Pela natureza acidental dos objetivos destes caracteres, os quais são os de individualidade independente, nenhuma condição objetiva parece possível. A relação entre o que eles são e o que se lhes é oposto, continuam vagas e indefinidas, e eles não saberiam responder a quaisquer perguntas que lhes fossem feitas. Portanto verificamos, mais uma vez, a intervenção da necessidade mais abstrata de todas, que é o fatum, e a única conciliação ao alcance do indivíduo consiste no seu infinito ser-em-si, na conservação da sua estabilidade, que lhe possibilita manter-se impassível perante sua paixão e destino.
O lado formal do caráter pode estar na sua própria interioridade, porque o indivíduo é incapaz de ir além dela, de se exteriorizar e desenvolver o seu conteúdo.
São almas substanciais que preenchem um todo, porém de tal maneira elas se fecham em si mesmas, que nenhum dos seus movimentos se manfesta por sinais exteriores. O formalismo que antes descrevemos era caracterizado por uma precisão rigorosa do conteúdo, por um único fim que o indivíduo buscava atingir através de todos os meios, obstáculos e circunstâncias exteriores, até a vitória ou a catástrofe.

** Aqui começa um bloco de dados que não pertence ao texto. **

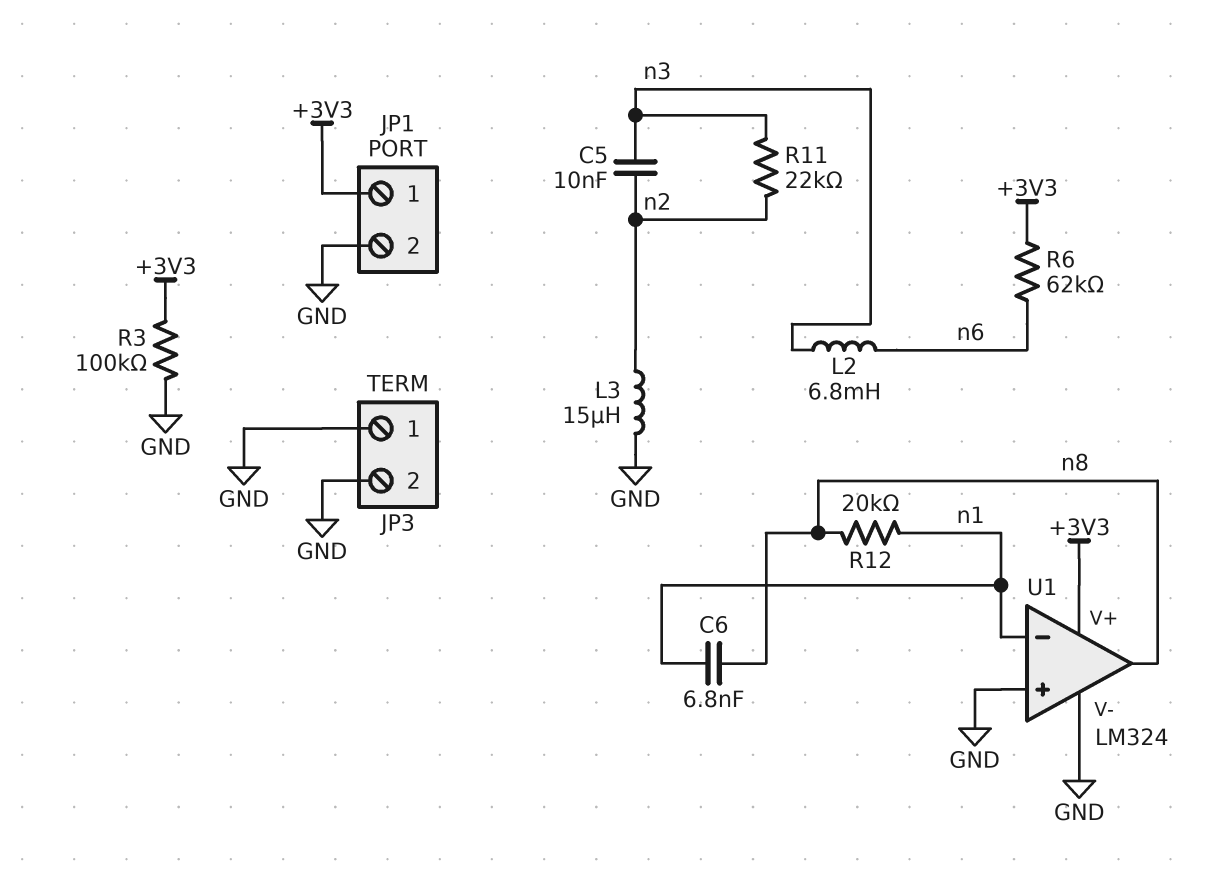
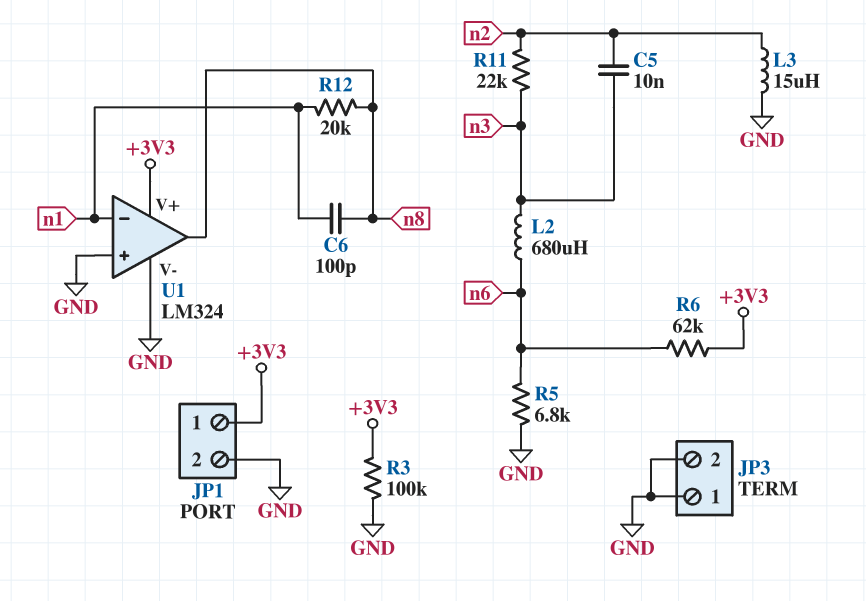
C6: 6.8nF (n1, n8) -> 100pF (n1, n8)
L2: 6.8mH (n3, n6) -> 680uH (n3, n6)
R5: none -> 6.8k (GND, n6)

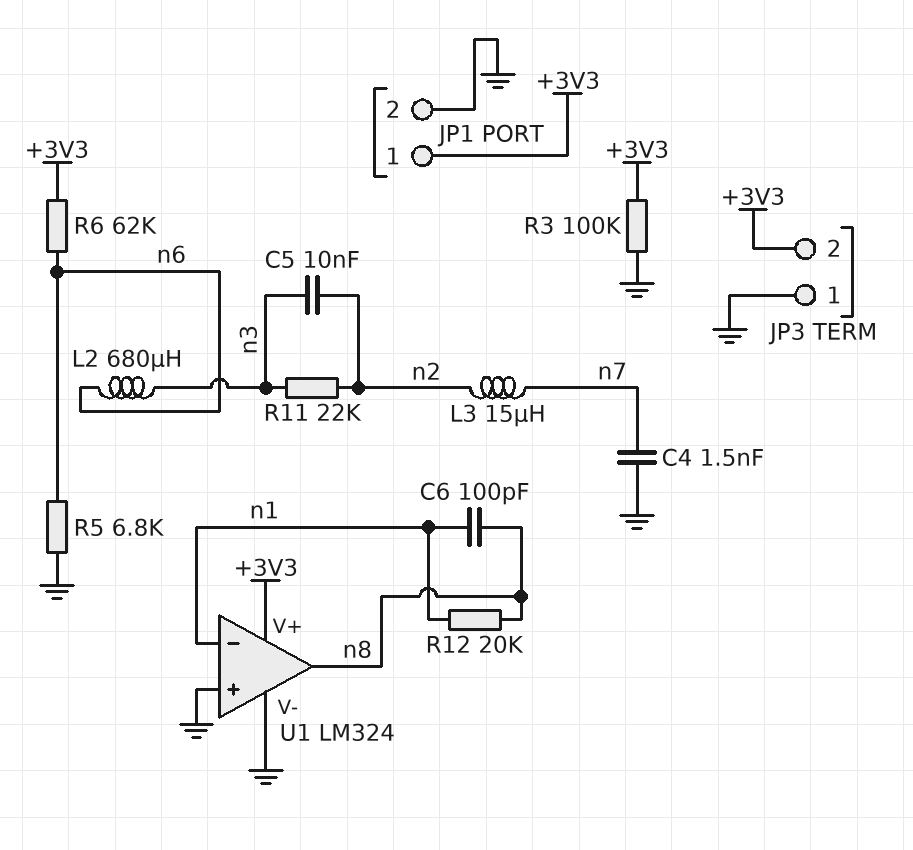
C4: none -> 1.5nF (GND, n7)
JP3 pin 2: GND -> +3V3
L3: 15uH (GND, n2) -> 15uH (n2, n7)

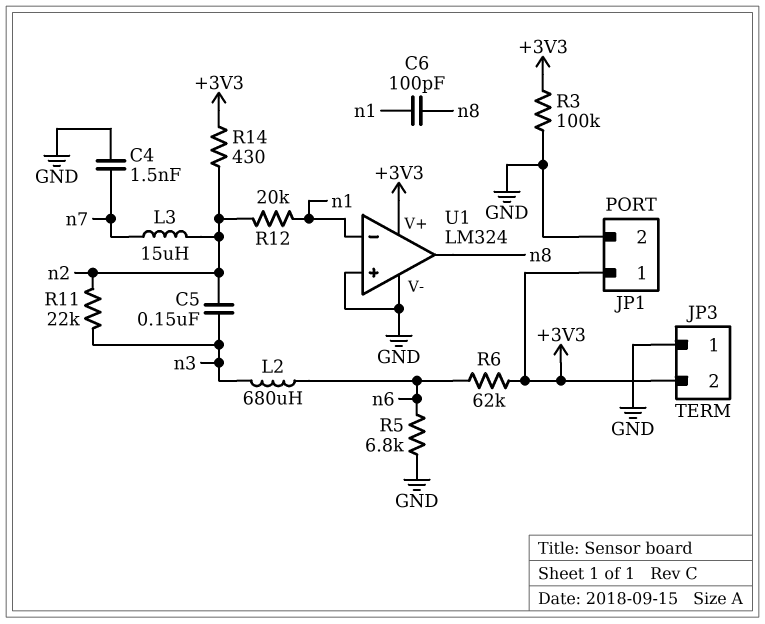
C5: 10nF (n2, n3) -> 150nF (n2, n3)
R12: 20k (n1, n8) -> 20k (n1, n2)
R14: none -> 430 (+3V3, n2)

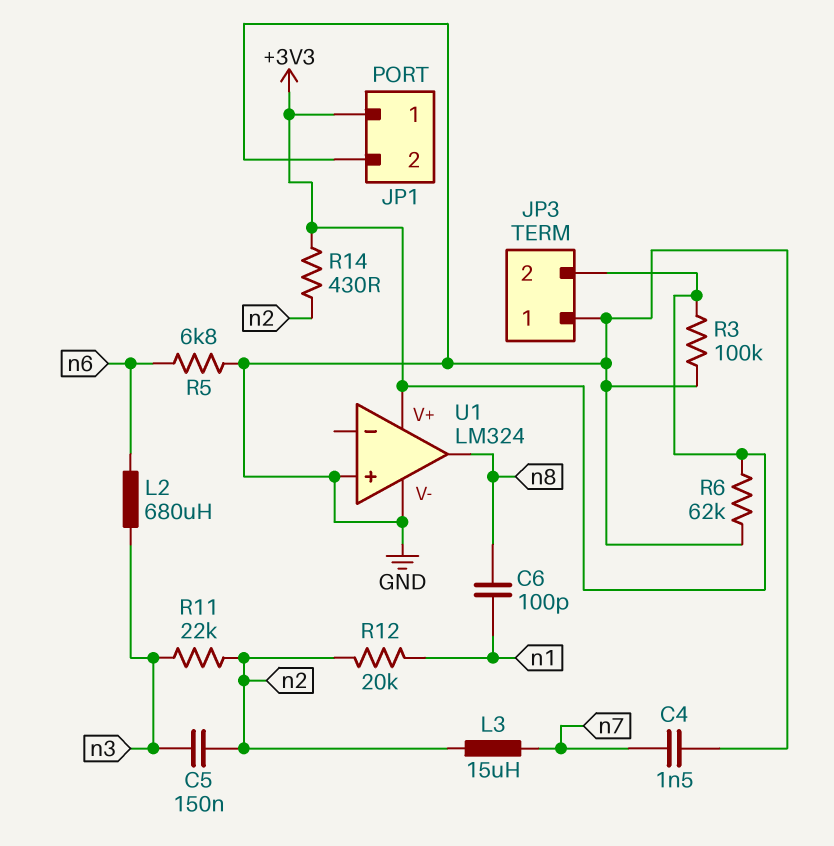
R6: 62k (+3V3, n6) -> 62k (+3V3, GND)
U1 pin in-: n1 -> none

Pelo contrário, o formalismo que agora abordamos se caracteriza pela reflexão sobre si, pela ausência de exteriorização e desenvolvimento da vida interna, de afirmação concreta e visível. Uma alma fechada em si mesma desta maneira é como uma pedra preciosa cuja existência só se revela, com a rapidez de um relâmpago, em alguns clarões de momento.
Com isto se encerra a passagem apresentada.